The vaccine is most effective if it is given before the first sexual contact. The 2017 Indonesian Demographic Health Survey showed that among sexually active unmarried women, their first sexual contact was between the ages of 15 and 18 and appeared to show a decreasing trend. However, the data is prone to social desirability bias due to the nature of the question, rendering it less valid in estimating the true value. The fact that Indonesia still struggles with child marriage and undetected child sexual abuse further strengthens the justification for selecting the target population.

Having taken the first big step, the government must ensure the quality and sustainability of the program during scale-up to ensure that no girls are left behind.

First, it should tackle several challenges identified during the pilot project, such as vaccine logistics, funding and data quality. Delayed vaccine procurement and distribution places a big strain on local health offices, contradicting the idea of the vaccine piggybacking BIAS.

Moreover, the government should secure a sufficient budget for the program, including the cost of disseminating promotional materials. There is also a call to develop a standardized monitoring tool to identify and act promptly on any problems during rollout.

Second, the government must ascertain equitable access for the most vulnerable targets. As the vaccine is deployed through schools, a safety net must be made to cover those not enrolled in school or those who miss vaccination day. As the vaccine is in the form of a single injection, making it available at a local primary healthcare facility for catch-up vaccination is a feasible option.
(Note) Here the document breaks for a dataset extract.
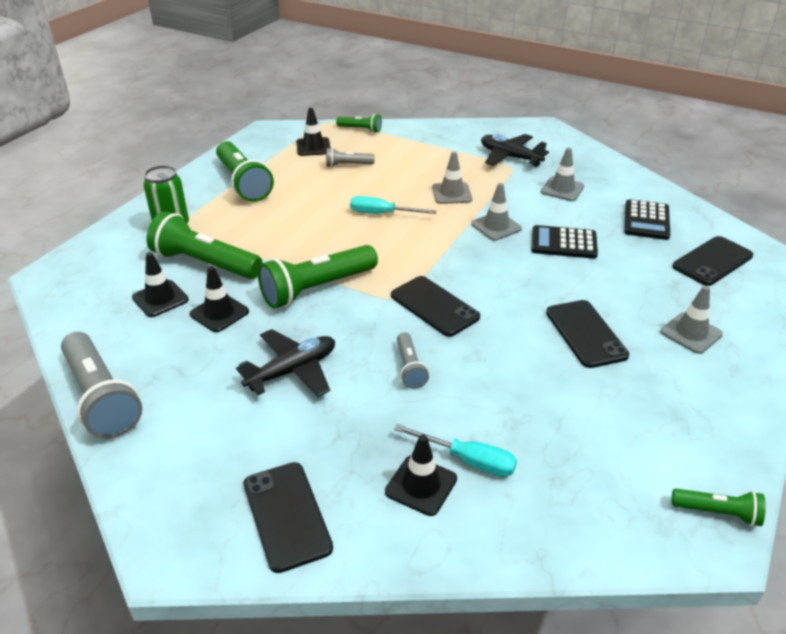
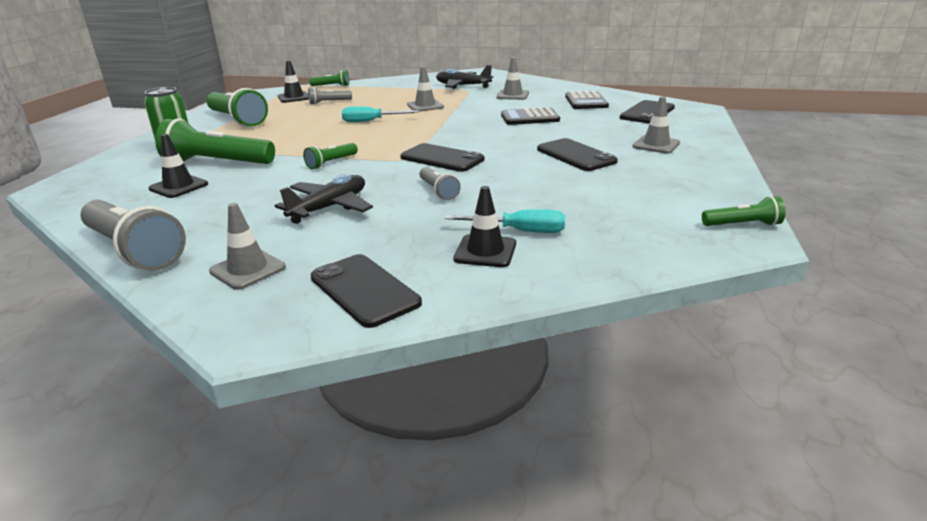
camera: 15 degrees left, 10 degrees down
(219, 313) = (242, 186): black traffic cone -> none
(316, 288) = (331, 163): green flashlight -> green flashlight, size x0.51
(496, 226) = (471, 116): grey traffic cone -> grey traffic cone (248, 269)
The national policy should also provide clear recommendations for girls and women not covered by the current program, such as immunocompromised individuals who need a third dose and people who have completed elementary school.

Lastly, the program must acknowledge patients’ autonomy. Although challenging to obtain, informed assent from patients and consent from their caregivers are salient. Therefore, providing accurate facts about the vaccine and addressing hesitancy is crucial, especially with the widespread misinformation from social media.

The material must delineate the benefits and address common misperceptions. Age-appropriate and culturally sensitive reproductive health information may be included, so that caregivers can be more confident in discussing it with their children. In this case, the government may also benefit through endorsement from public figures, health workers, religious organizations and schools.

To sum up, the HPV vaccine is a safe, effective and much needed silver bullet in our fight against cervical cancer. I look forward to a life where cervical cancer caused by HPV is history, when no families lose their dearest female figures to vaccine-preventable cancer.

***

The writer is a physician pursuing a Master of Science in pediatrics and child health at the University College London Great Ormond Street Institute of Child Health under the Indonesian government’s Education Endowment Fund (LPDP).